5. Cross-border transfers – what is the cost of getting to the new normal? 

The risk of incurring tax costs goes up exponentially if your transformation plan involves moving group assets or functions across international borders. Aside from the immediate need to consider DAC6 reporting where an entity based in the EU is concerned, there are possible exit charges to consider as well as the impact on the group’s transfer pricing policies and on-going profit profile. Will these need to change to remain optimal?

6. Financing your new plans  

Most transformation plans will require finance and the choices around debt or equity funding have tax consequences. While interest is generally tax deductible this can be subject to restrictions. Equity funding can bring capital taxes or stamp duties. Financing across borders always requires careful consideration from a tax perspective; for example, understanding any withholding taxes payable. It is important to also work through potential tax costs associated with any interest, dividend or capital gains return flexing for various alternative realisation or exit strategies.

7. Managing tax risk

Tax authorities want comfort that businesses have processes and controls to manage tax risk and compliance. Identifying tax implications that arise from business plans from the start will mean that appropriate risk management can be undertaken and gives the opportunity to streamline procedures across a group. In the UK, the Senior Accounting Officer is responsible for certifying that the company establishes and maintains appropriate tax accounting and reporting processes. 

8. Resourcing and technology for the new tax compliance work

All new business plans will have an impact on your tax compliance processes and it is best to tackle that head on. Getting your tax team and advisers involved from the start will help them identify new compliance obligations and prepare to upskill and recruit for or outsource new tasks. Your tax advisers can help you implement the changes and adopt the right tax technology to streamline compliance work. 

9. Matching tax and business strategy 

If your new business strategy conflicts with the group’s tax and transfer pricing strategy, this will create tension and lead to increased risk. Including the tax team at an early planning stage will enable the group to ensure tax and business strategies are aligned. 

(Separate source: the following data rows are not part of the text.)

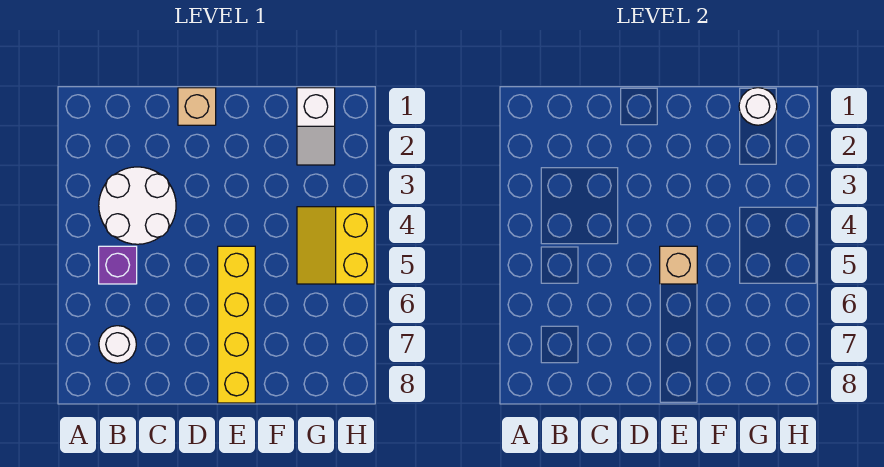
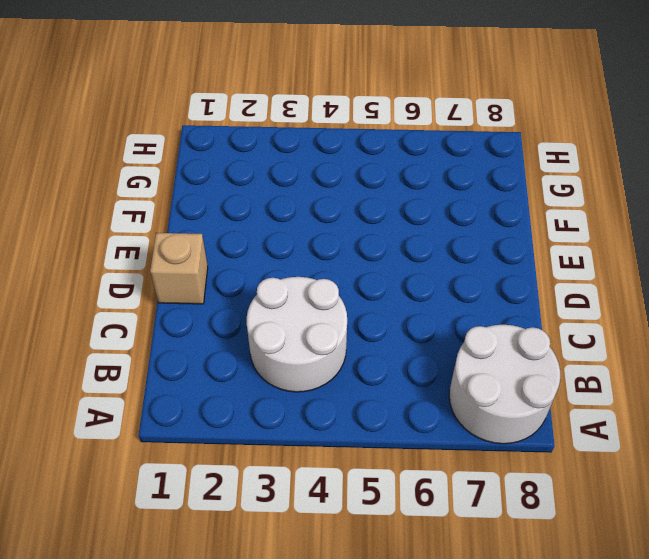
white round brick A7:B8 level 1 -> white round brick B7 level 1
none -> purple brick B5 level 1
none -> yellow brick E5:E8 level 1

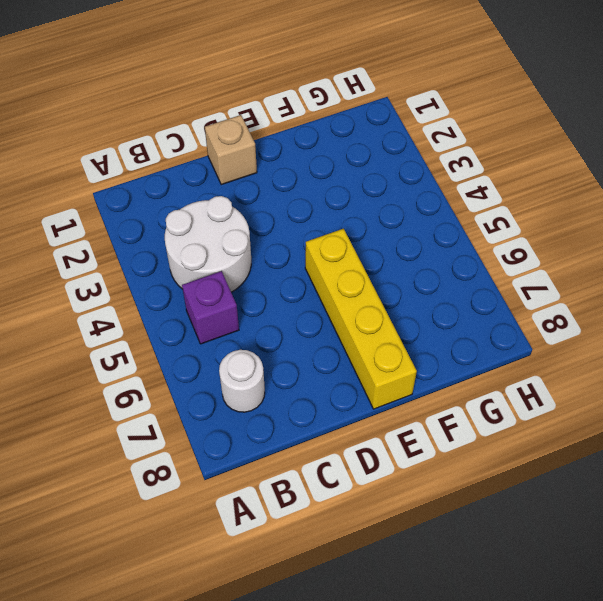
none -> white slope G1:G2 level 1 top 1
none -> yellow slope G4:H5 level 1 top H

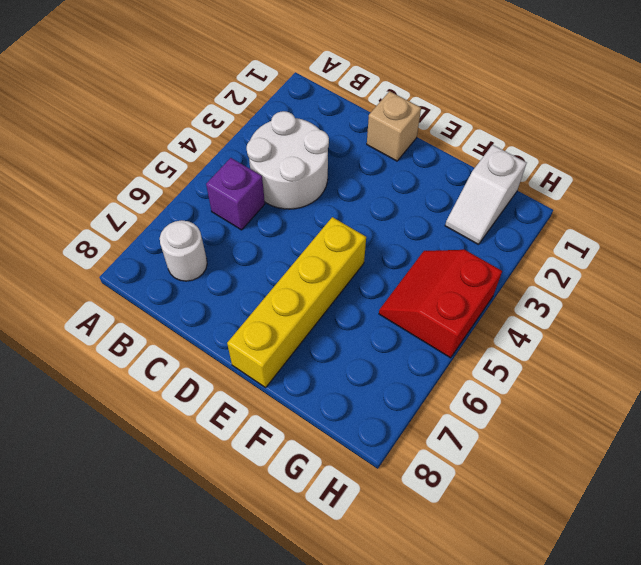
red slope G4:H5 level 1 top H -> yellow slope G4:H5 level 1 top H
none -> tan brick E5 level 2
none -> white round brick G1 level 2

Of course, even the best new business plans will evolve over time so ensuring your business strategy and tax model remain synchronised is an ongoing challenge. For example, many businesses are moving to a ‘virtual team’ and flexible working model post-Covid. This can work well for attracting and retaining key team members but it can open up issues such as permanent establishment risk when the team is internationally based. 

10. Modelling the after tax payback period

Major changes to your business model or operation will inevitably mean comparing a range of options and modelling the impact of the most favourable. In many cases, it will be very hard to compare like with like unless you can calculate, or at least approximate, the net of tax return to the business under the new normal, all transactions costs and, finally, the expected payback period and return on investment.

Including your tax team and the right advisers from the start will make it much easier to get to robust figures, enable you to weed out any non-starters before management have invested too much time in them and focus on those initiatives that will drive after tax value for the business.